A plot (which now includes the data-generating process 'reality') demonstrates the quality of the inference.

```{code-cell} python3
plot_data(pd_D, pd_R, pd_M_ols);
```

To conclude, we also compute the sample variance $s^2$

```{code-cell} python3
ols_D   = np.matmul(X,ols_theta)
ols_eps = (ols_D - D)
ols_s2 = (np.dot(ols_eps,ols_eps.T)/(Nd-Np))

print(f's^2       \t{ols_s2:.3f}')
print(f'sigma_e^2 \t{sigma_e**2:.3f}')
```

As seen, the extracted variance is in some agreement with the true one.

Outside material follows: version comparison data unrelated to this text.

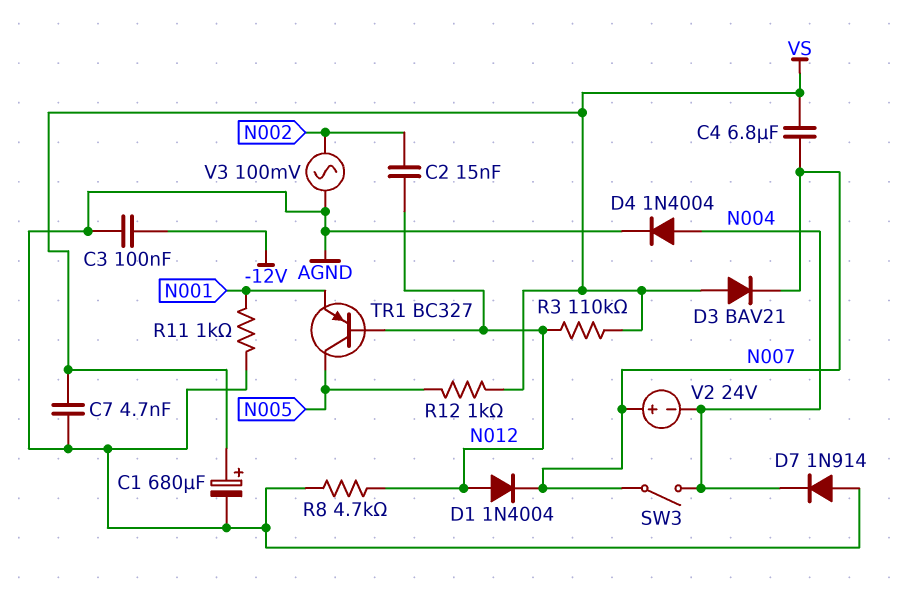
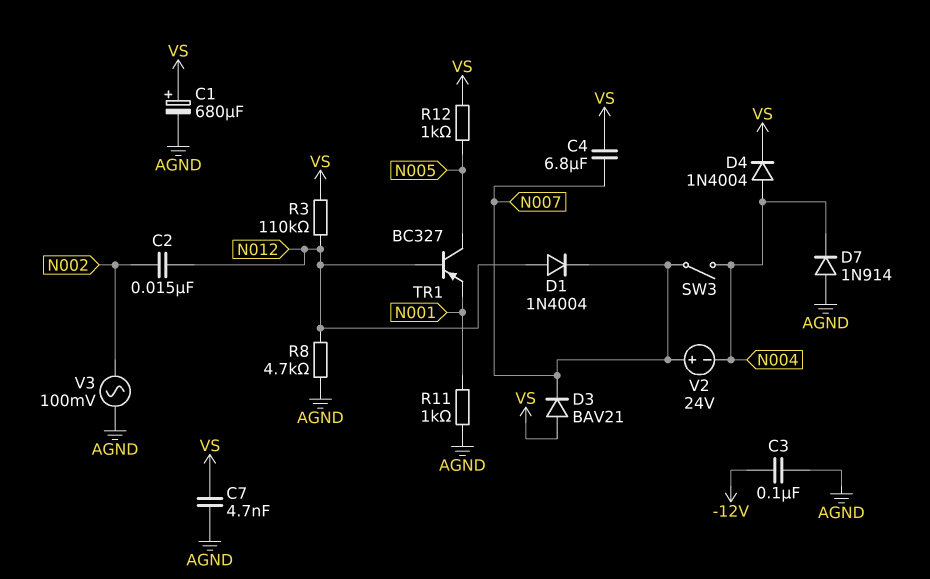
D4: diode 1N4004 (A N004, K AGND) -> diode 1N4004 (A N004, K VS)

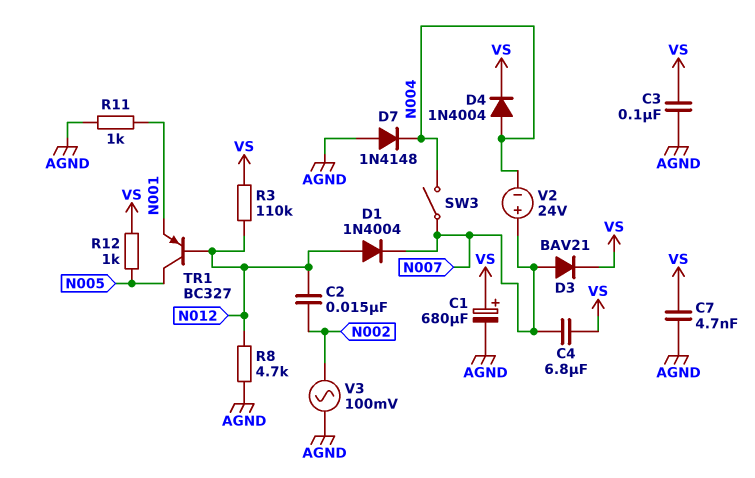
C3: 100nF (-12V, AGND) -> 100nF (AGND, VS)
D3: diode BAV21 (A VS, K N007) -> diode BAV21 (A N007, K VS)
D7: diode 1N914 (A AGND, K N004) -> diode 1N4148 (A AGND, K N004)

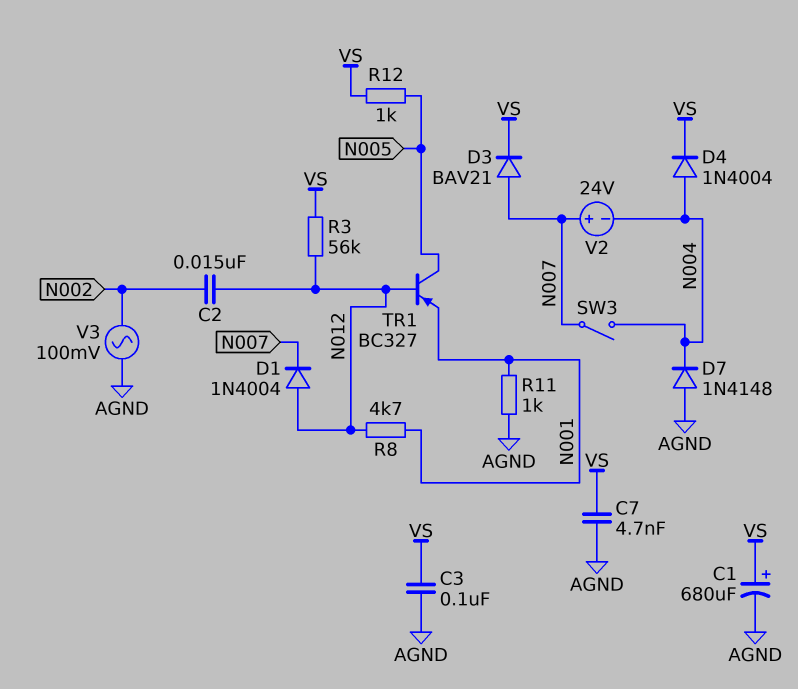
C4: 6.8uF (N007, VS) -> none
R3: 110k (N012, VS) -> 56k (N012, VS)
R8: 4.7k (AGND, N012) -> 4.7k (N001, N012)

Using the code above, you should now try to do the following exercises.

```{exercise}
:label: exercise:ols_example_4
Keep working with the simple polynomial model $M = \theta_0 + \theta_1 x$

Reduce the number of data to 2, i.e., set Nd=2. Do you reproduce the result from the simple example in the previous section?

Increase the number of data to 1000. Do the OLS values of the model parameters and the sample variance approach the (true) parameters of the data-generating process? Is this to be expected? 
```

```{exercise}
:label: exercise:ols_example_5
Set the data-generating process to be a 3rd-order polynomial and set limits of the the predictor variable to [-3,3]. Analyze the data using a 2nd-order polynomial model.

Explore the limit of $N_d \rightarrow \infty$ by setting $N_d = 500$ or so. Will the OLS values of the model parameters and the sample variance approach the (true) values for some of the parameters? 
```